Because of AS3's lack of precision with larger Numbers every class failed these tests:

Test #15 Failed: 87,654,321,987,654,320 !== 87,654,321,987,654,321
Test #31 Failed: -87,654,321,987,654,320 !== -87,654,321,987,654,321
Test #42 Failed: 21,987,654,321.012344 !== 21,987,654,321.012345
Test #53 Failed: -21,987,654,321.012344 !== -21,987,654,321.012345

But only two functions passed all of the other tests: commaify() and addCommas().
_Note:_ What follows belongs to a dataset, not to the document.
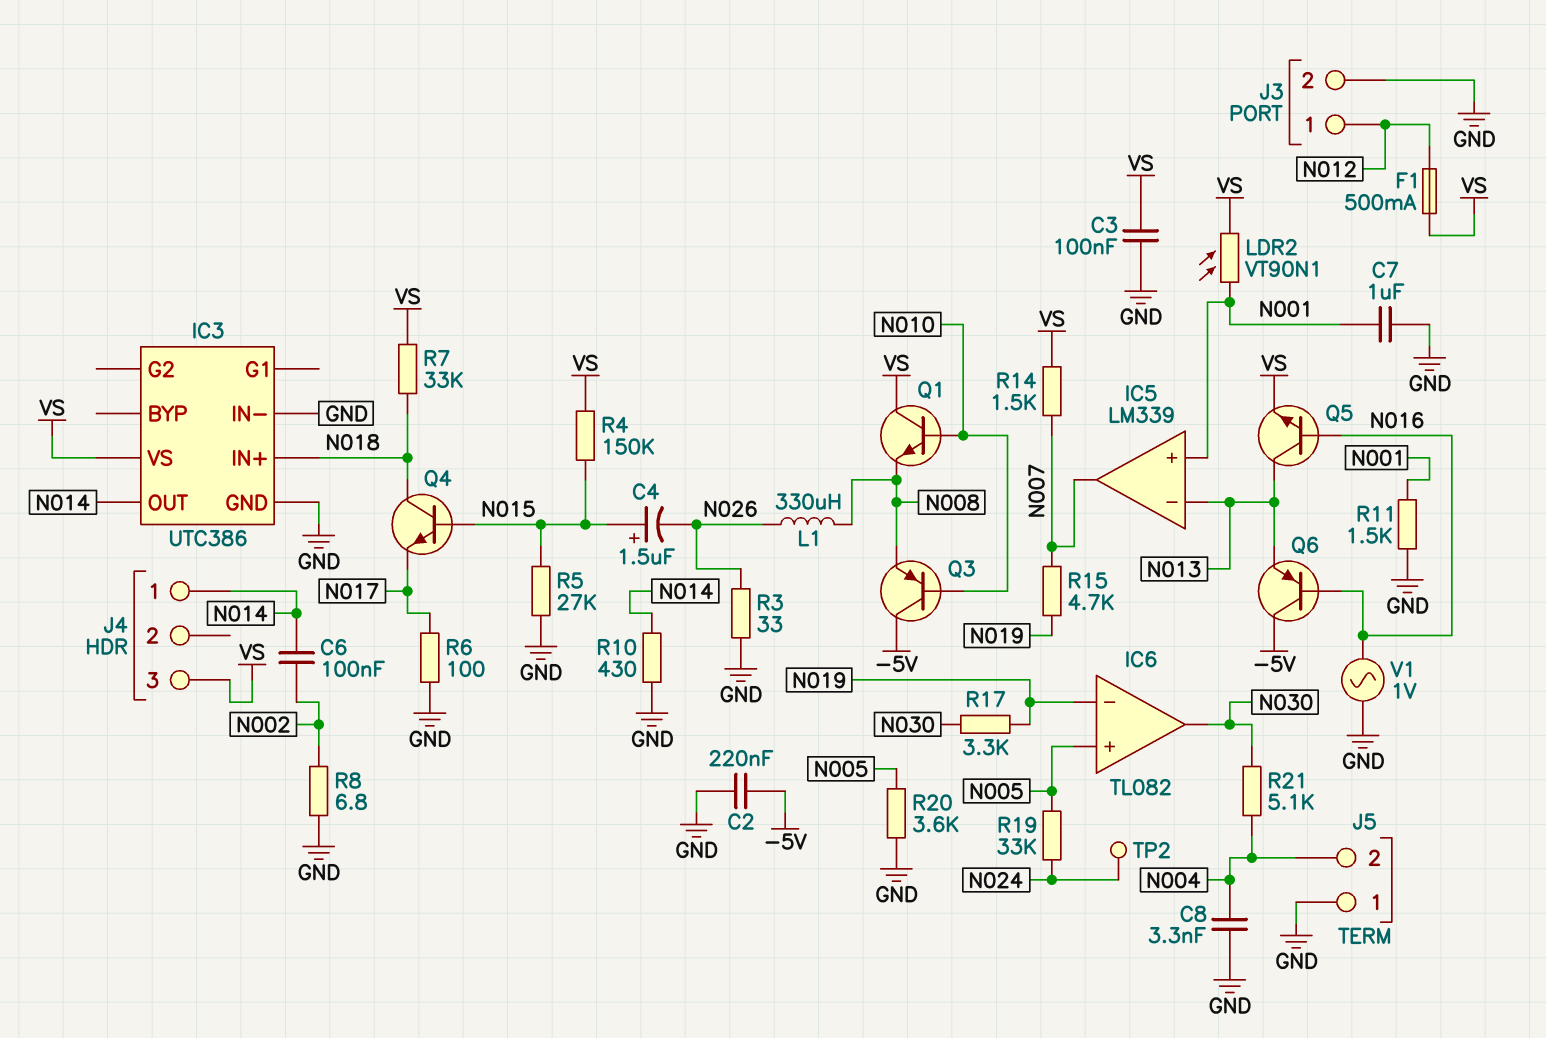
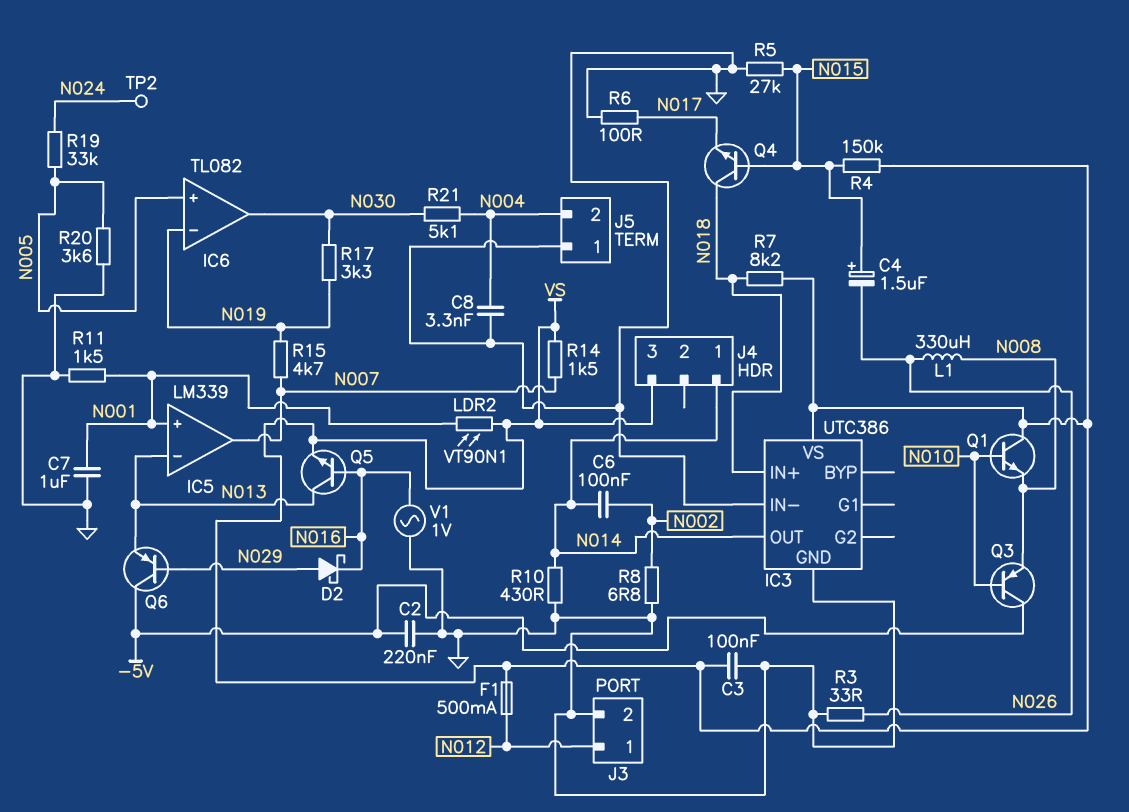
D2: none -> schottky (A N029, K N016)
Q6: PNP (B N016, C -5V, E N013) -> PNP (B N029, C -5V, E N013)
R7: 33k (N018, VS) -> 8.2k (N018, VS)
The performance tests show that commaify() is the most preformant of all the solutions:

Testing 999999 random values
commaify()        took 12.411s
addCommas()       took 17.863s
getCommaString()  took 18.519s
formatNumber()    took 14.409s
regex1()          took 40.654s
regex2()          took 36.985s

Additionally commaify() can be extended to including arguments for decimal length and zero-padding on the decimal portion — it also outperforms the others at 13.128s:

public static function cappedDecimal( input:Number, decimalPlaces:int = 2 ):Number
{
    if ( decimalPlaces == 0 ) 
        return Math.floor( input );

    var decimalFactor:Number = Math.pow( 10, decimalPlaces );

    return Math.floor( input * decimalFactor ) / decimalFactor;
}

public static function cappedDecimalString( input:Number, decimalPlaces:int = 2, padZeros:Boolean = true ):String
{
    if ( padZeros )
        return cappedDecimal( input, decimalPlaces ).toFixed( decimalPlaces );
    else
        return cappedDecimal( input, decimalPlaces ).toString();
}

public static function commaifyExtended( input:Number, decimalPlaces:int = 2, padZeros:Boolean = true ):String
{
   var split:Array = cappedDecimalString( input, decimalPlaces, padZeros ).split( '.' ),
       front:String = split[0],
       back:String = ( split.length > 1 ) ? "." + split[1] : null,
       n:int = input < 0 ? 2 : 1,
       commas:int = Math.floor( (front.length - n) / 3 ),
       i:int = 1;

   for ( ; i <= commas; i++ )
   {
       n = front.length - (3 * i + i - 1);
       front = front.slice( 0, n ) + "," + front.slice( n );
   }

   if ( back )
       return front + back;
   else
       return front;
}

So, I'd offer that commaify() meets the demands of versatility and performance though certainly not the most compact or elegant.

Mark Fox
  • 8,694
  • 9
  • 53
  • 75
2

This really isn't the best use of RegEx... I'm not aware of a number formatting function, but this thread seems to provide a solution.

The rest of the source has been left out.